The Buckhouse had almost been a town itself and the prows and ribs of longboats, brought in by flatcar and having never reached the river, stuck up on either side in place of rock, horn, plant or doorstep in the sand. The tide had passed, leaving a small anchor and a few links of chain in the Buckhouse acreage which was marked at the farthest point by an old keg in a drift, blown over with weeds. Railroad tracks had come this way and gone. Now the slashed screens and narrow door, the green booths and back room out of town limits, faced on the highway and remained in darkness despite the headlights flashing up and past. But the frame house shook with the rumble of tires.

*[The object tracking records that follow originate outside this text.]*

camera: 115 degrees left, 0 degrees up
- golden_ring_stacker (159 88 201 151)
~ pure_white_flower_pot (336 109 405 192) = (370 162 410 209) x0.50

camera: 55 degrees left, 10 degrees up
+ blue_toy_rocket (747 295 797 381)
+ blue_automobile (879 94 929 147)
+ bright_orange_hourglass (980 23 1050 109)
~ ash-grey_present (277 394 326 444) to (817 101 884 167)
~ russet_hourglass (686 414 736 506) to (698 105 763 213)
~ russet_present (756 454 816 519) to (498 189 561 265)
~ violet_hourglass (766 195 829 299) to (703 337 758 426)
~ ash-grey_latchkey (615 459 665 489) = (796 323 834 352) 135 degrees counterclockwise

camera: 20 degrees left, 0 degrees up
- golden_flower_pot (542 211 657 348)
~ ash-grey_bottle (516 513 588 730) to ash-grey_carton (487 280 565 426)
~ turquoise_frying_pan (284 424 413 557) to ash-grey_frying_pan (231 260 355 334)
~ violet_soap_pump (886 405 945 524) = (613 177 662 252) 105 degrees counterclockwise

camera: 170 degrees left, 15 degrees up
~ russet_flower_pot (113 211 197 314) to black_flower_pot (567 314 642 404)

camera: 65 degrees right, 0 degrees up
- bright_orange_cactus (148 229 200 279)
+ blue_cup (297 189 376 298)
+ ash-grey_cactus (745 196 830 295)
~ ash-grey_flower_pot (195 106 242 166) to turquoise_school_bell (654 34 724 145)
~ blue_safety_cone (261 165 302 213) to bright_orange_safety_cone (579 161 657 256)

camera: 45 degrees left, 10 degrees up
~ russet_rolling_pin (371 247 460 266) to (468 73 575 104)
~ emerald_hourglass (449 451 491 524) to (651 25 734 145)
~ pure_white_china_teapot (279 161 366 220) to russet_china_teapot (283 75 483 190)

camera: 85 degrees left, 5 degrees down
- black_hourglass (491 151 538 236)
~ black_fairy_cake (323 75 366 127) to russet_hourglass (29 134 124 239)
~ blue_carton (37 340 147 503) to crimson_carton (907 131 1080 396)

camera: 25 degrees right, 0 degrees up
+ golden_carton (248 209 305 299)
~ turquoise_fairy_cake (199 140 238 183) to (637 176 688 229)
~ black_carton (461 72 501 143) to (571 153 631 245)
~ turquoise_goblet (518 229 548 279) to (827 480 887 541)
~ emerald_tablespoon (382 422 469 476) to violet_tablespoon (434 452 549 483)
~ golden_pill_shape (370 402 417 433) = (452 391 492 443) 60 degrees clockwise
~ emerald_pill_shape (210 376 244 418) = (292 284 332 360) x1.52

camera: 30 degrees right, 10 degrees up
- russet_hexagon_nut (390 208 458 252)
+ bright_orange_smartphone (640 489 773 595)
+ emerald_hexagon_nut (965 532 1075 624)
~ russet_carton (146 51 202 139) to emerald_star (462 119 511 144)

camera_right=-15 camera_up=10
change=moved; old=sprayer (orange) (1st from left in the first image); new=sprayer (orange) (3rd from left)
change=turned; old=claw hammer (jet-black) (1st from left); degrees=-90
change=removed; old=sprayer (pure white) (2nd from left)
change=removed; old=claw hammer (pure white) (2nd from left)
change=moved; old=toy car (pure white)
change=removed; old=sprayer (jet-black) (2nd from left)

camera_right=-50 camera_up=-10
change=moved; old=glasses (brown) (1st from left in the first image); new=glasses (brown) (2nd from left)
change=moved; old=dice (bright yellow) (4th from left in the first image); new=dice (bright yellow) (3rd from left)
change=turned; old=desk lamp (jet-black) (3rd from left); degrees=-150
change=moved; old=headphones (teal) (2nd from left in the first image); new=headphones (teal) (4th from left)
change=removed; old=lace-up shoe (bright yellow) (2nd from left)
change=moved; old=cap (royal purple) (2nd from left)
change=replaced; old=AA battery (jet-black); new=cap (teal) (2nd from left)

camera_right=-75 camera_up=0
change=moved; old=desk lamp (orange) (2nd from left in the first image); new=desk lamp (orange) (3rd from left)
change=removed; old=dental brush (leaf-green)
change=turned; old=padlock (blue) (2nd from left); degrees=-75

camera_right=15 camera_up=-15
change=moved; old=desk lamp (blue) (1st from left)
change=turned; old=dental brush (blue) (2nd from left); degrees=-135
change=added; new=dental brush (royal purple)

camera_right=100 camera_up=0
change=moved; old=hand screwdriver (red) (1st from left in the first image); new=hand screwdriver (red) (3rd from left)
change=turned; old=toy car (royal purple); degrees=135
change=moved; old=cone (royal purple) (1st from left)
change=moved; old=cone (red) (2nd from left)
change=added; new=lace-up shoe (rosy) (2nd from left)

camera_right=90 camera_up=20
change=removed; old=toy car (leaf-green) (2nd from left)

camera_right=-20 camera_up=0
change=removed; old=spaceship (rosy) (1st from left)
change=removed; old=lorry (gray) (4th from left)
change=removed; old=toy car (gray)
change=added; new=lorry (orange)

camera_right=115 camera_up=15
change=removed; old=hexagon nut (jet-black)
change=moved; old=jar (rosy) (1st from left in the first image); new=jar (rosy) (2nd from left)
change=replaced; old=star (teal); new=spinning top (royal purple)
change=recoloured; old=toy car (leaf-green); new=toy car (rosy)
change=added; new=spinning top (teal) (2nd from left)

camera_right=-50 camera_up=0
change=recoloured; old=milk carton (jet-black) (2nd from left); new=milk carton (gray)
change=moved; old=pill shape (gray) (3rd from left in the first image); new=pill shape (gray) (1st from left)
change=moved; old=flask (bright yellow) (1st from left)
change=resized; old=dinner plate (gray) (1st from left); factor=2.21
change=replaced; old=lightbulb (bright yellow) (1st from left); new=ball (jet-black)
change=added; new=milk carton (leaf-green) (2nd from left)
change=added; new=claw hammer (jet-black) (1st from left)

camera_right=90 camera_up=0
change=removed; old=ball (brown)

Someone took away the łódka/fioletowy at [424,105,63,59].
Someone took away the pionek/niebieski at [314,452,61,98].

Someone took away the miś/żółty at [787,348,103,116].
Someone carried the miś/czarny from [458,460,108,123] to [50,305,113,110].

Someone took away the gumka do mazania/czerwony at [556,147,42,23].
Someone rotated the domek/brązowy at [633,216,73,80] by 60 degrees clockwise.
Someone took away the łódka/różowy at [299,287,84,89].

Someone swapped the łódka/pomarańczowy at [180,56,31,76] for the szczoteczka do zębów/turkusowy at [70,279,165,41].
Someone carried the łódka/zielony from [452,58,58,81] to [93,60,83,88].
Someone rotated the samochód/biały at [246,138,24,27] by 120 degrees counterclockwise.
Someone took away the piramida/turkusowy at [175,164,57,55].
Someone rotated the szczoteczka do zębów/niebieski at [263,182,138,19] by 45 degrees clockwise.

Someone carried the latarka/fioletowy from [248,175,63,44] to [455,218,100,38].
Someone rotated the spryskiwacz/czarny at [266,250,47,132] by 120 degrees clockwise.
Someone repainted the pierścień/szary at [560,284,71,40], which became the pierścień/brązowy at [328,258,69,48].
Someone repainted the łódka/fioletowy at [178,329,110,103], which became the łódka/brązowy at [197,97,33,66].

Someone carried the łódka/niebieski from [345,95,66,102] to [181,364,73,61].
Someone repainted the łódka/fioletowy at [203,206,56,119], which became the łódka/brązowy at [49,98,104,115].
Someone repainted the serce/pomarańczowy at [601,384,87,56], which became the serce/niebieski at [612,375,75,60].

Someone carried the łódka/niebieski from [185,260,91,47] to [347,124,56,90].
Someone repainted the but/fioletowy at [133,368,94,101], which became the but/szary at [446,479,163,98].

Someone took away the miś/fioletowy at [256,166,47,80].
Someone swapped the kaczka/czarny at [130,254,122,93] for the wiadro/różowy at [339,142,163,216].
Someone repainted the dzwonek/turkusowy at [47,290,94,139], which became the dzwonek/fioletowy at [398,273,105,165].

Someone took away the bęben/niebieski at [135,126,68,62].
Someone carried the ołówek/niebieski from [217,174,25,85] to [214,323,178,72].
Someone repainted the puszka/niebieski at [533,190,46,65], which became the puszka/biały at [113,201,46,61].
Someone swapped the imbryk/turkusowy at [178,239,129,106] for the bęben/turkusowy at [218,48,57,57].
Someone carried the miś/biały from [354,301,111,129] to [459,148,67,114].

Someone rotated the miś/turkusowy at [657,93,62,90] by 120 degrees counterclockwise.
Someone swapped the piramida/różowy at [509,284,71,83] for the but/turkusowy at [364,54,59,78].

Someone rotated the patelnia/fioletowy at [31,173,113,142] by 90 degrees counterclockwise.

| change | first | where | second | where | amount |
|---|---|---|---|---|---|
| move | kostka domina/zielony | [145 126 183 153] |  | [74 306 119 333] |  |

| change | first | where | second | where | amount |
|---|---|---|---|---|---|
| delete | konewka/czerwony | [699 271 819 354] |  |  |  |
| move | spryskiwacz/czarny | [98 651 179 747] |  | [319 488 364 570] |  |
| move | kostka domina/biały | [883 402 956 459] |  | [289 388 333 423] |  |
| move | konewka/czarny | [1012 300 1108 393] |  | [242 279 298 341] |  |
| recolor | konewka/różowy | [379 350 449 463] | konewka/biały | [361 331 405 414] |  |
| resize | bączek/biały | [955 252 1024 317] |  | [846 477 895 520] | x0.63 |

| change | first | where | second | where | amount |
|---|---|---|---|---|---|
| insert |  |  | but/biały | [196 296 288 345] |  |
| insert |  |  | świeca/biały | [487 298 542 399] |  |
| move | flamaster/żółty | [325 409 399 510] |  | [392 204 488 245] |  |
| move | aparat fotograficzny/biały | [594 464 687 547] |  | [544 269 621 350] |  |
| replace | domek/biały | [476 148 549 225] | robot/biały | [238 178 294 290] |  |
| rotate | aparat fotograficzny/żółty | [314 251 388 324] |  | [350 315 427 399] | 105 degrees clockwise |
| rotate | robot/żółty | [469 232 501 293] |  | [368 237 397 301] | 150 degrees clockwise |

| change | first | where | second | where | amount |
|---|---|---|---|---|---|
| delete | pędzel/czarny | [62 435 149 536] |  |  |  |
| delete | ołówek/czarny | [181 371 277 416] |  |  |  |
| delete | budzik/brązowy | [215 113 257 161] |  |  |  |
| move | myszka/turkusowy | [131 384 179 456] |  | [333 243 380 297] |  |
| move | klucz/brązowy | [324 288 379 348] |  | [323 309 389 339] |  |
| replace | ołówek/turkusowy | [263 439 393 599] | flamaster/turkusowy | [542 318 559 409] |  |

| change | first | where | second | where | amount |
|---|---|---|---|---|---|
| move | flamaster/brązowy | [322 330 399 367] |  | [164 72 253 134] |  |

“What are you fellows doing here?” Luke Lampson untied his tobacco bag and squinted into the changing colored lights that flickered outdoors from above the bar.
“Leaning, Luke.”
“Just leaning.”
“Watching the people driving by.”
They squatted in the grass by the red wall or stood, shoulders hunched against the planking, staring off at the night sky or up and down the black road. Their carrying sticks lay across their knees, ends fastened to personal belongings bundled like cabbage heads at each man’s side. Or the sticks were propped in a row at the wall, like racked rifles, and at each man’s toe there rested a woven football filled with undershirts, shoelaces and packages of glazed saltines. The red neckerchiefs, freshly tied, were new. Their coveralls were heavily dusted from the land they had crossed and they talked together, rustling newspapers in the darkness, of the last automobile they had seen.
“ Been many on the road?” Slowly Luke fanned his hat. Heads leaned farther back, ears were scratched, possessions laid hold of, bugs flicked to the grass again. And one of them mumbled:
“About three hours back there was one. Four door.”
“Two door.”
“I reckon it was four!”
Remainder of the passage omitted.